| Period | Avg headcount | Total people cost | Cost per employee | Annualized cost per employee |
|---|---|---|---|---|
| Quarter (3 months) | 40 | $420,000.00 | $10,500.00 | $42,000.00 |
| Month (1 month) | 12 | $96,000.00 | $8,000.00 | $96,000.00 |
Total People Cost is the sum of direct people costs plus allocated overhead:
- Direct People Costs = salaries + bonuses + overtime + employer taxes + benefits + recruiting + training + tools + facilities + travel/perks + other
- Allocated Overhead = indirect overhead total × (allocation % ÷ 100)
- Total People Cost = direct people costs + allocated overhead
Cost Per Employee (for the selected period):
- Cost per employee = total people cost ÷ headcount
- Cost per month = (cost per employee) ÷ period months
- Annualized cost per employee = (cost per employee) × 12 ÷ period months
- Cost per FTE = total people cost ÷ total FTE
- Select a period (monthly, quarterly, yearly, or custom months).
- Enter average headcount, or leave it blank and fill the breakdown.
- Add your cost totals for the same period.
- Optional: allocate overhead by entering total overhead and percent.
- Click Calculate to see results above the form.
- Use Download CSV or Download PDF for reporting.
1) What does “cost per employee” measure?
It estimates the average workforce spend per person for a chosen period. It can include pay, taxes, benefits, hiring, training, tools, facilities, and allocated overhead, depending on what you enter.
2) Should I use headcount or FTE?
Use headcount to understand cost per person. Use FTE when you have many part‑time roles and want a comparable “full‑time equivalent” view. This tool shows both when FTE inputs are available.
3) How should I allocate overhead?
Start with your indirect overhead total, then apply a consistent allocation percentage. Many teams base it on workforce share of total costs or a finance-approved allocation model. Keep the same method across periods for clean comparisons.
4) How often should I run this calculation?
Monthly is useful for tracking trends and seasonality. Quarterly helps align with financial reporting. Annual views are best for budgeting and headcount planning. Choose the period that matches how your costs are recorded.
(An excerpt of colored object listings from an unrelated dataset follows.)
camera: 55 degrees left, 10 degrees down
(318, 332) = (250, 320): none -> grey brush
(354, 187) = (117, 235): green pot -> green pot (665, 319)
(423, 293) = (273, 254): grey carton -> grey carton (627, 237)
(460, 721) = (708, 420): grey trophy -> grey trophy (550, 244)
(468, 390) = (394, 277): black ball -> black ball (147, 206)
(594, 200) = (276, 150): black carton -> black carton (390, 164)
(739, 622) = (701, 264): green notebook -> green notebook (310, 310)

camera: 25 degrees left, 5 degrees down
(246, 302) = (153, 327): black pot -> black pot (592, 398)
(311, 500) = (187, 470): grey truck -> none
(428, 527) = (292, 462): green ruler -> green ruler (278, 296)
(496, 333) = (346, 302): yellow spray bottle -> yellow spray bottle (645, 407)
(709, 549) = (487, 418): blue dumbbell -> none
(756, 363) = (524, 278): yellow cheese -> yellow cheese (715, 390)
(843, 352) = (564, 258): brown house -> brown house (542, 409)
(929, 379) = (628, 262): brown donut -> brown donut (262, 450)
5) What about contractors and temporary staff?
You can include contractors in headcount and FTE using the checkbox. If you exclude them, keep their costs out of the cost inputs for consistency, or document your approach so comparisons remain meaningful.
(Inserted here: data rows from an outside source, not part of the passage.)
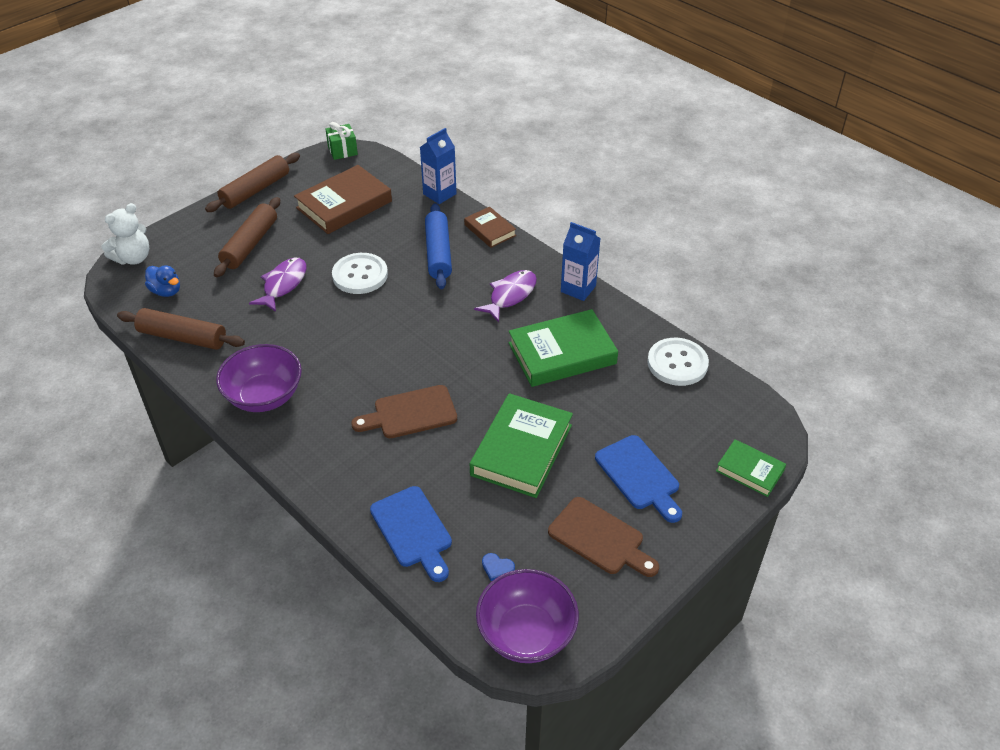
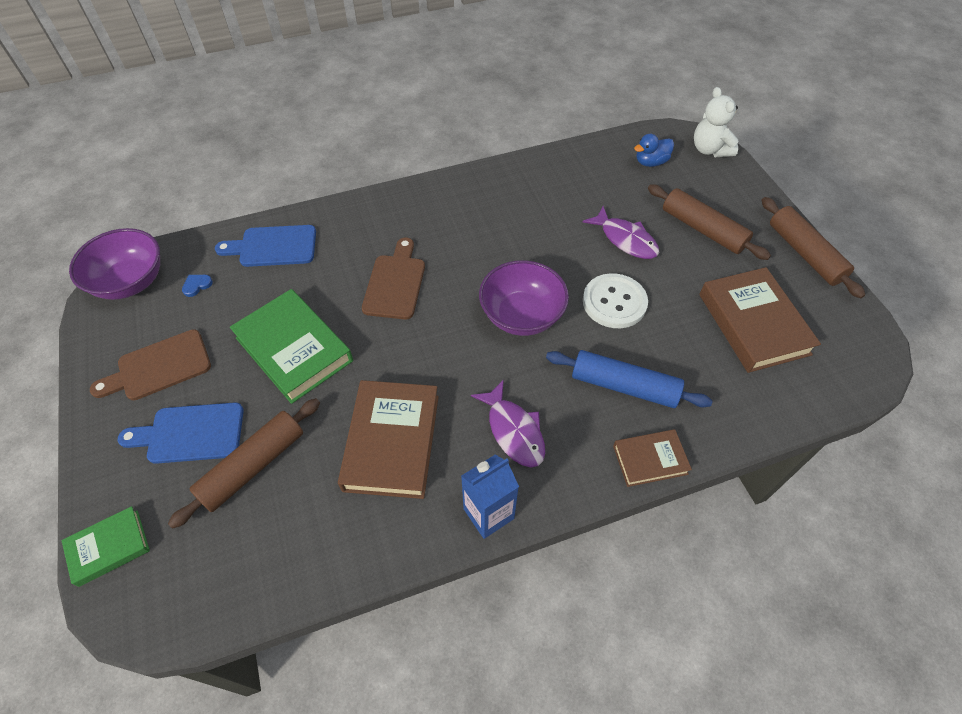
camera: 115 degrees right, 10 degrees up
(183, 337) = (581, 162): brown rolling pin -> brown rolling pin (253, 466)
(264, 396) = (479, 196): purple bowl -> purple bowl (521, 315)
(342, 150) = (880, 355): green gift -> none
(439, 194) = (750, 431): blue carton -> none
(562, 353) = (392, 442): green book -> brown book
(677, 363) = (299, 563): white button -> none

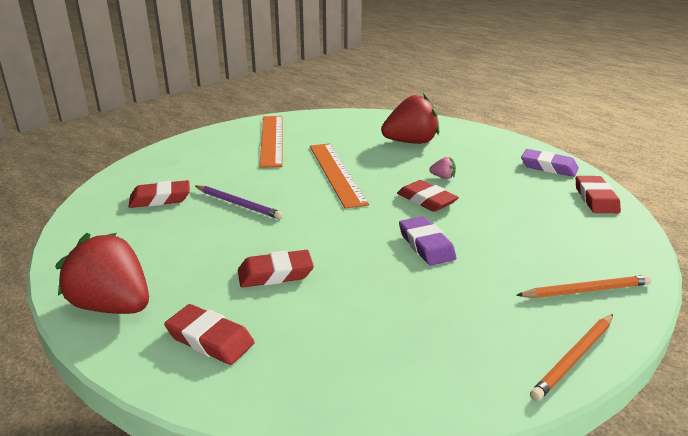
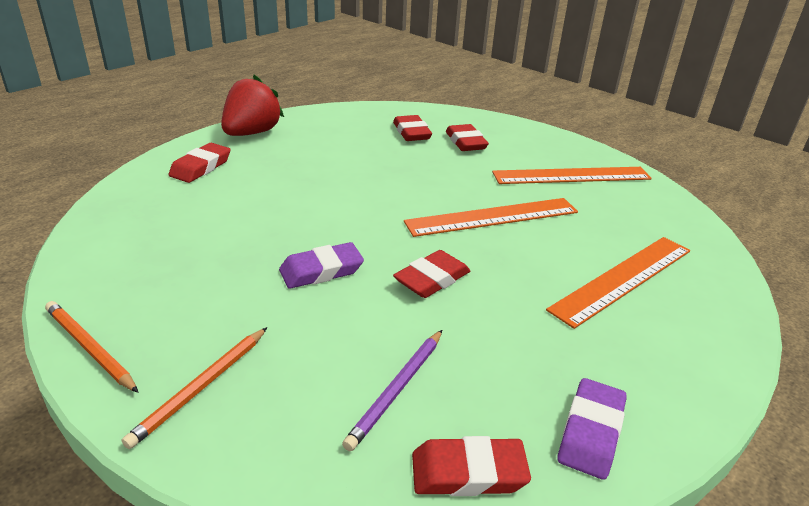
camera: 85 degrees right, 5 degrees up
(238, 204) = (406, 166): purple pencil -> purple pencil (397, 390)
(275, 274) = (280, 188): red eraser -> red eraser (465, 142)
(411, 142) = (622, 279): red strawberry -> orange ruler
(443, 177) = (506, 299): pink strawberry -> none
(586, 290) = (201, 387): orange pencil -> orange pencil turned 45 degrees clockwise

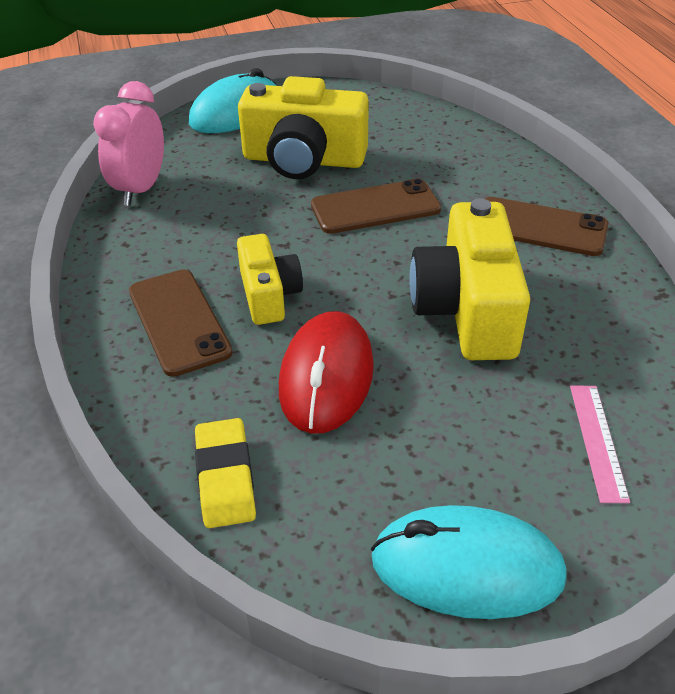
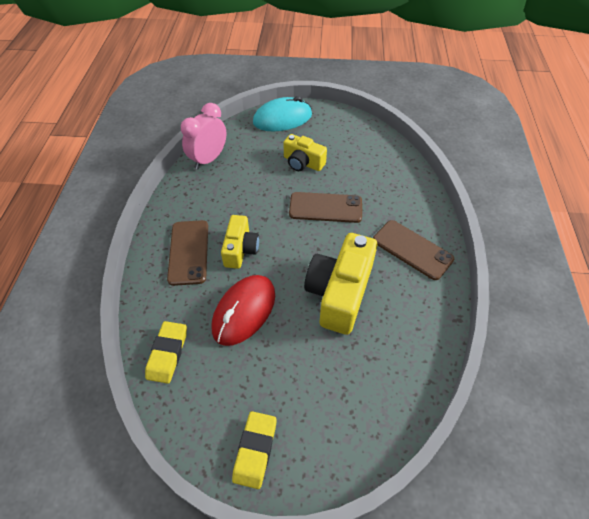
camera: 20 degrees right, 10 degrees up
(303, 160) = (303, 163): yellow camera -> yellow camera, size x0.59
(467, 568) = (255, 450): turquoise mouse -> yellow eraser
(598, 441) = (364, 402): pink ruler -> none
6) Can I use this for departments or locations?
Yes. Run separate calculations using costs and headcount specific to each group. That gives a clearer picture of workforce economics by team, region, or cost center. Use the exports to combine results in your reporting.
7) Why does my cost per employee look high?
Common reasons include low headcount for the period, heavy recruiting or severance, large tool or facility costs, and high overhead allocation. Check that your costs and headcount cover the same period and that you didn’t double-count expenses.
8) Is this suitable for budgeting and audits?
It’s useful for budgeting, internal planning, and documentation. For audits, align inputs with your accounting definitions and keep a clear trail of what each field includes. The CSV/PDF exports help preserve calculation snapshots.